Pour une entreprise qui recrute un ou deux alternants par an, une check-list et une veille régulière peuvent suffire, à condition de prévoir du temps pour les échanges avec le CFA et l’OPCO. Pour une PME ou une ETI qui mène une campagne annuelle, centraliser les dossiers dans un suivi partagé devient nécessaire. Au-delà, l’enjeu est de confier l’exécution administrative à une équipe dédiée, tout en gardant la main sur les décisions de recrutement et les données.

C’est particulièrement pertinent lorsque les équipes RH doivent déjà gérer le sourcing, les entretiens, l’onboarding et la paie. Externaliser ne veut pas dire perdre le contrôle. Chez Egloosh, on peut conserver la visibilité sur les candidatures et l’ATS, pendant que les formalités, le suivi des pièces et les relances opérationnelles sont pris en charge de bout en bout.

Les questions à poser avant de signer

Avant toute signature, quelques vérifications évitent la majorité des reprises de dossier : la formation et le diplôme sont-ils confirmés par l’école ? Les dates correspondent-elles au calendrier pédagogique ? Le type de contrat et la rémunération ont-ils été validés au regard de la situation du candidat ? Le maître d’apprentissage ou le tuteur est-il désigné ? Les coordonnées et les pièces nécessaires au dépôt sont-elles complètes ?

Ces questions ne remplacent pas l’analyse des règles applicables à chaque situation.

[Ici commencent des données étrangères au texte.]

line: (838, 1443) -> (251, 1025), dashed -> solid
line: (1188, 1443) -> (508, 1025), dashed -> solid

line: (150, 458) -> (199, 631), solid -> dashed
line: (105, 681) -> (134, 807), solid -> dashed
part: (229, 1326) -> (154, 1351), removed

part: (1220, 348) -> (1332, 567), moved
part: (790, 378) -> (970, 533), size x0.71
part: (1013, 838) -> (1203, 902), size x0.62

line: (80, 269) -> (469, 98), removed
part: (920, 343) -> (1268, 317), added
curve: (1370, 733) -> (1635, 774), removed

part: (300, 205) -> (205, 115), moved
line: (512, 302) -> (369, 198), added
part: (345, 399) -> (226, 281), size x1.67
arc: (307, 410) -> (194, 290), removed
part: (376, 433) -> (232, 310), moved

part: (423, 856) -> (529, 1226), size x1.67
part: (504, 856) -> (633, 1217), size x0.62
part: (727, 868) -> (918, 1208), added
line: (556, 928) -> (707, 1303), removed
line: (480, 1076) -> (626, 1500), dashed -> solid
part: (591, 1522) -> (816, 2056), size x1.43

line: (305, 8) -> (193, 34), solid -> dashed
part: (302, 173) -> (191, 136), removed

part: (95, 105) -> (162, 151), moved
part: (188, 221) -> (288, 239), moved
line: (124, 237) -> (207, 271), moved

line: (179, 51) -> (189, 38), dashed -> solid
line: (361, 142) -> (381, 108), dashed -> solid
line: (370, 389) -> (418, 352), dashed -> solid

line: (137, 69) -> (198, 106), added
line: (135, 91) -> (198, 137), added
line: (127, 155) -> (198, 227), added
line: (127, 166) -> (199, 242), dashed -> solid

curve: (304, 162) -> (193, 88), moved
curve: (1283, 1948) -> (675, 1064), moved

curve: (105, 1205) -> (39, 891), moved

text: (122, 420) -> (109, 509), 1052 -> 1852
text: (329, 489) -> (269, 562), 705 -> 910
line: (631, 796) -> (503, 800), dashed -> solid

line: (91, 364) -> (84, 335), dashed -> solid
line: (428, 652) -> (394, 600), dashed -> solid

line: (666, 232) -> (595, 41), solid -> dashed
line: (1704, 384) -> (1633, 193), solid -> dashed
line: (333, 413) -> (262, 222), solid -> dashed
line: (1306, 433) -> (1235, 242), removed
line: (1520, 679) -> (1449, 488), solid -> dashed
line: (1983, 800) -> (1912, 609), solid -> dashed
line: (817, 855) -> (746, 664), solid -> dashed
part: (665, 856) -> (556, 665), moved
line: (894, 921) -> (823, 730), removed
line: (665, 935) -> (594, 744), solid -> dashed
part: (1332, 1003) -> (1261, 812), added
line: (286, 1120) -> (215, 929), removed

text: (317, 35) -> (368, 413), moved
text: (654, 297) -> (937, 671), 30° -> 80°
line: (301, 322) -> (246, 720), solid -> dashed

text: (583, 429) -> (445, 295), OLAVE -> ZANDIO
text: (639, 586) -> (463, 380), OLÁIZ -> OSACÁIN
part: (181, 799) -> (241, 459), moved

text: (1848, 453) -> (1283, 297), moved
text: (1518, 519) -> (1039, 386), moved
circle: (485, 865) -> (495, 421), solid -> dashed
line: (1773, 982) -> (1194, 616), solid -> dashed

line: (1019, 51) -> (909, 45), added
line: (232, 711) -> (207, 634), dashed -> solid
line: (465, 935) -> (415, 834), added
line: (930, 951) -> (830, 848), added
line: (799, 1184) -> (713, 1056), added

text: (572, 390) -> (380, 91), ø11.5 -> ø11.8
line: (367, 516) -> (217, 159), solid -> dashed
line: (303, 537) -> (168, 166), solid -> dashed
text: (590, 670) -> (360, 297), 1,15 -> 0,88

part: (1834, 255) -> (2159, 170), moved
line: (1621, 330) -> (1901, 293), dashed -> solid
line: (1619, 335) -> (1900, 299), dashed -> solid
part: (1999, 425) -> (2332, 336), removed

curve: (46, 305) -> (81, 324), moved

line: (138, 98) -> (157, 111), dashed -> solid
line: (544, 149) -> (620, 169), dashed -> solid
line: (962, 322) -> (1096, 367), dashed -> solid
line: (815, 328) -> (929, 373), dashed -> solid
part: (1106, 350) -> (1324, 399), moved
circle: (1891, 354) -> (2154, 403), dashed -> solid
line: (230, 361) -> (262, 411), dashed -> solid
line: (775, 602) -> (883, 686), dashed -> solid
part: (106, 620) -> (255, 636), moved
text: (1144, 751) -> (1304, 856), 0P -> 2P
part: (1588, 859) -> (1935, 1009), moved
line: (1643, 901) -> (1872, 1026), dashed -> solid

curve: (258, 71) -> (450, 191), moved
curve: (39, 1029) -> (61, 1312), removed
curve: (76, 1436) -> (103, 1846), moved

Elles donnent un cadre de contrôle concret et partagé entre RH, manager, candidat et établissement de formation.

Un contrat d’alternance bien administré ne se remarque presque pas : l’alternant arrive, la paie est juste, le CFA dispose des bons éléments et le dossier avance sans relance inutile. C’est précisément ce niveau de fluidité qu’il faut viser, dossier après dossier.